El jueves 21 de diciembre de 2017 no fue para ella el día que deseó esperar con alegría. Era un espléndido día para programar con su familia un paseo para saludar la llegada del invierno y sus encantos --anunciado como uno de las más severos de las últimas épocas--, al aire libre, en el Central Park, por ejemplo, uno de los parques urbanos más grandes del mundo, en el distrito metropolitano de Manhattan, y uno de los símbolos de la inmensa, bulliciosa y cosmopolita ciudad de Nueva York. 

En lugar de ser el día del solsticio de invierno más corto del año, para ella fue un largo, denso y deprimente día de nunca olvidar. Uno de los más tensos de su vida, y sin duda el más difícil en su brillante trayectoria diplomática. La Embajadora de Honduras ante la ONU, la joven y talentosa abogada Mary Elizabeth Flores Flakes, familiarmente conocida como Lizzy, de 44 años, cumplidos apenas quince días antes, en ese mismo mes de diciembre, se levantó muy temprano en su residencia en una zona exclusiva de la Gran Manzana. 
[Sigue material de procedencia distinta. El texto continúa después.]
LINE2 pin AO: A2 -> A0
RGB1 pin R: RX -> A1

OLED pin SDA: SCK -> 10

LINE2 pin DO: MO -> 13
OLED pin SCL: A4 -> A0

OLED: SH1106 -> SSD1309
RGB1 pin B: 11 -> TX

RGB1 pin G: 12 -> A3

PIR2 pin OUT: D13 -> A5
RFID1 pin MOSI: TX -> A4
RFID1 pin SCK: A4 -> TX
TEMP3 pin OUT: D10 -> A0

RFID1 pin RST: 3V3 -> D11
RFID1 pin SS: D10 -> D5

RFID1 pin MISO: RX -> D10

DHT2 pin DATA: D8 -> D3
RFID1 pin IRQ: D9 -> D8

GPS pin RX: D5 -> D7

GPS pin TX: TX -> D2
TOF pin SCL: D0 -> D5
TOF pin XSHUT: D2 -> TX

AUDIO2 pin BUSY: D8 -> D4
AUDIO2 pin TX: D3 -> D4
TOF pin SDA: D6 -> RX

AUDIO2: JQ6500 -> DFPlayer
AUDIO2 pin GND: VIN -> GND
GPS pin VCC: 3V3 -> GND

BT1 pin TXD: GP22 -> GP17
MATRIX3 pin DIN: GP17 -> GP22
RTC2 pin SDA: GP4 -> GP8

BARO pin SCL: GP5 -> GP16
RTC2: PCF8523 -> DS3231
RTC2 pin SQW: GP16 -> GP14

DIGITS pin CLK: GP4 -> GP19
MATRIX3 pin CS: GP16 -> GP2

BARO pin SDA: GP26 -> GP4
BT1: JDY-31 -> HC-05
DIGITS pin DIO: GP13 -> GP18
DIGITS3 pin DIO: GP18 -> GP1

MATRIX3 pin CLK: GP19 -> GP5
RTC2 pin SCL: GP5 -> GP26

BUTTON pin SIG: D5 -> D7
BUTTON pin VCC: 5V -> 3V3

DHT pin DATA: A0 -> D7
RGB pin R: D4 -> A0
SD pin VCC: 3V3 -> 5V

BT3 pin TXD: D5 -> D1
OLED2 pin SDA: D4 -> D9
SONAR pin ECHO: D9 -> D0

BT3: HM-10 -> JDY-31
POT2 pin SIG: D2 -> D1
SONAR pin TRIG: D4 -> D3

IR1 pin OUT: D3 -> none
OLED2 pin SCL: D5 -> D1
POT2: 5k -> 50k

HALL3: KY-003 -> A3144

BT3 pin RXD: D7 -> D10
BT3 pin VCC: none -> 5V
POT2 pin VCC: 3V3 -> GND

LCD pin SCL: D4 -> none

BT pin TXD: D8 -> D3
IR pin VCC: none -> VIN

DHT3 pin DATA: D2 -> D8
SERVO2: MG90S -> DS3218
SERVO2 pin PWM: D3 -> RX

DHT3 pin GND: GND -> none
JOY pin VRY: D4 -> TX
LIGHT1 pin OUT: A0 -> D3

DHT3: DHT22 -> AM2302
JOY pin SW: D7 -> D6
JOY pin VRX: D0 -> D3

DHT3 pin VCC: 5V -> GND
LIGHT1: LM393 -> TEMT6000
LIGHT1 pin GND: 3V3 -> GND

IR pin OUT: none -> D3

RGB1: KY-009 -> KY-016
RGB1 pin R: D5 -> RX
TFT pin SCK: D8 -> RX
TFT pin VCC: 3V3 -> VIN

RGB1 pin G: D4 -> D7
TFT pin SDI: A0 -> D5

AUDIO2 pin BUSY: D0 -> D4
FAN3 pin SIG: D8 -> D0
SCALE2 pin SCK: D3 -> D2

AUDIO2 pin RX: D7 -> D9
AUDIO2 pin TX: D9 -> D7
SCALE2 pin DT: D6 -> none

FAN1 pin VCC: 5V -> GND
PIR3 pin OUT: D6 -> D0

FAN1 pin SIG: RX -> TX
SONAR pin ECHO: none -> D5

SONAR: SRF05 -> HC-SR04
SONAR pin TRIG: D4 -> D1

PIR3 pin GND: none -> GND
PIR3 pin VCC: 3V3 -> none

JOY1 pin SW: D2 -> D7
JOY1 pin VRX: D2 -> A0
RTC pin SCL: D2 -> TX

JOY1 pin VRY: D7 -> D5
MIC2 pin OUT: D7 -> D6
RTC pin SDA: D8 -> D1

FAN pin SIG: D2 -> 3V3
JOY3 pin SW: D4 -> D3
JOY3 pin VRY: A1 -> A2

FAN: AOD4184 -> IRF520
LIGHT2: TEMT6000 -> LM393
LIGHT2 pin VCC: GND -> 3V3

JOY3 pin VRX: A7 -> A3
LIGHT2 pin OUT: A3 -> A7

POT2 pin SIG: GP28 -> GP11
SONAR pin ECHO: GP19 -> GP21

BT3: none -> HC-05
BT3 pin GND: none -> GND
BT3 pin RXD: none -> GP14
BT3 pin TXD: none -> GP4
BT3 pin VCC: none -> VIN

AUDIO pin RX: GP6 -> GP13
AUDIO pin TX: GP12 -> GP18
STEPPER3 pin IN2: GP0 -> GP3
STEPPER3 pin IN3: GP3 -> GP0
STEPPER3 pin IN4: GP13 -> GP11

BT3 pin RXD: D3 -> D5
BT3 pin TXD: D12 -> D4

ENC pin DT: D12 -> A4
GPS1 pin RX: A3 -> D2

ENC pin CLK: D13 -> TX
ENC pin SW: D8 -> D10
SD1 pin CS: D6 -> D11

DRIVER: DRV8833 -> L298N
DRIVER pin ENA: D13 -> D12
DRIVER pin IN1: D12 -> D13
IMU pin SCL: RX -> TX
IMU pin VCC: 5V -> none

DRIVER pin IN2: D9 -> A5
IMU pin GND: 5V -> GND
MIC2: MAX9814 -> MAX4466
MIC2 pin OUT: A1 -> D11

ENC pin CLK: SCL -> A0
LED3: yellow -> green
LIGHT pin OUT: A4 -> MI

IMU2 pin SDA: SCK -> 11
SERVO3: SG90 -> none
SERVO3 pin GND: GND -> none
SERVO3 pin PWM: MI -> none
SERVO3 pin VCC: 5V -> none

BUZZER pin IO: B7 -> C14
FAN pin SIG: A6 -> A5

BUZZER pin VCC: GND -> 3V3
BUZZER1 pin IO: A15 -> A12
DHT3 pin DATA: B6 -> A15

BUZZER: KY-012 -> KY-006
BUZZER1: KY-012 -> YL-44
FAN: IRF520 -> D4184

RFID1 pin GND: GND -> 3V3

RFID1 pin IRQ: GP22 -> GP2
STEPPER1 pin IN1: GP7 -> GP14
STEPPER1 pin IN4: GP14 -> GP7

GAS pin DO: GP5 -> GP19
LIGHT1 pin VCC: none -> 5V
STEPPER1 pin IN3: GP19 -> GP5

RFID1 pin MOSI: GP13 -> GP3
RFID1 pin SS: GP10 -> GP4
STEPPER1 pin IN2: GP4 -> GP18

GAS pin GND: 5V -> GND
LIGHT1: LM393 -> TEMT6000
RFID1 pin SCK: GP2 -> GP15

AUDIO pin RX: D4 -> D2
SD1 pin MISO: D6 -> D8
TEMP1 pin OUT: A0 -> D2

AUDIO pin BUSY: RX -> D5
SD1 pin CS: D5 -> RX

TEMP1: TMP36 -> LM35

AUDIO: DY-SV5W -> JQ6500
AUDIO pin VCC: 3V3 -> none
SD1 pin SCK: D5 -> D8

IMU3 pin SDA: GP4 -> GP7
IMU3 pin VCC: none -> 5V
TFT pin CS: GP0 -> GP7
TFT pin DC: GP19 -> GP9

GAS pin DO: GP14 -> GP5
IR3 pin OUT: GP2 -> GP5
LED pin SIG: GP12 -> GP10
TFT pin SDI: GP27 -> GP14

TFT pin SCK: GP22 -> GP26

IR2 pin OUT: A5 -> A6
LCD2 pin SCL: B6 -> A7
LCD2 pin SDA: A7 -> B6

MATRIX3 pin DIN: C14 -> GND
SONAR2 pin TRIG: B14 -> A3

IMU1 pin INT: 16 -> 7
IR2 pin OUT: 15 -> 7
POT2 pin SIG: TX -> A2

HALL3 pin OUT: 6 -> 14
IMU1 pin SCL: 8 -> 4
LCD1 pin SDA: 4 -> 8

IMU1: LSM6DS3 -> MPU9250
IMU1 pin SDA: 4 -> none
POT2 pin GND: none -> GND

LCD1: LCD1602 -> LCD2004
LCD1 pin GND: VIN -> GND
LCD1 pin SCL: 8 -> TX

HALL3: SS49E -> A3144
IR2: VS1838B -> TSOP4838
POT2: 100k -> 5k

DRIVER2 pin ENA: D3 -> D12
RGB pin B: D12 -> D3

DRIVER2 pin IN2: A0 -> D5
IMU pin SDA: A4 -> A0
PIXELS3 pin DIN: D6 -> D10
Agitada después de una noche turbulenta, cargada de fantasmas y sentimientos encontrados, se dispuso a preparar más bien un discreto atuendo –total la ropa de invierno disimula cualquier vestuario--, y con minucioso cuidado maquilló su rostro con el vago e inútil deseo de ocultar su angustia. Apenas tomó un ligero desayuno y emprendió resueltamente su camino en dirección a la sede de la ONU como quien se dirigía por el camino exactamente contrario al destino del éxito para el cual siempre la preparó su padre, su mayor y amoroso, pero no por ello menos conflictivo y avasallador maestro de su vida. 

Ese día nunca lo habría de olvidar. Tampoco podría haber imaginado que su padre --el prestigioso y exitoso expresidente Carlos Roberto Flores Facussé, méritos alcanzados con la amarga contrapartida de contribuir al desprestigio y fracaso de la sociedad-- la iba a llamar en esos aciagos días para conminarla a tomar aquella ingrata decisión. 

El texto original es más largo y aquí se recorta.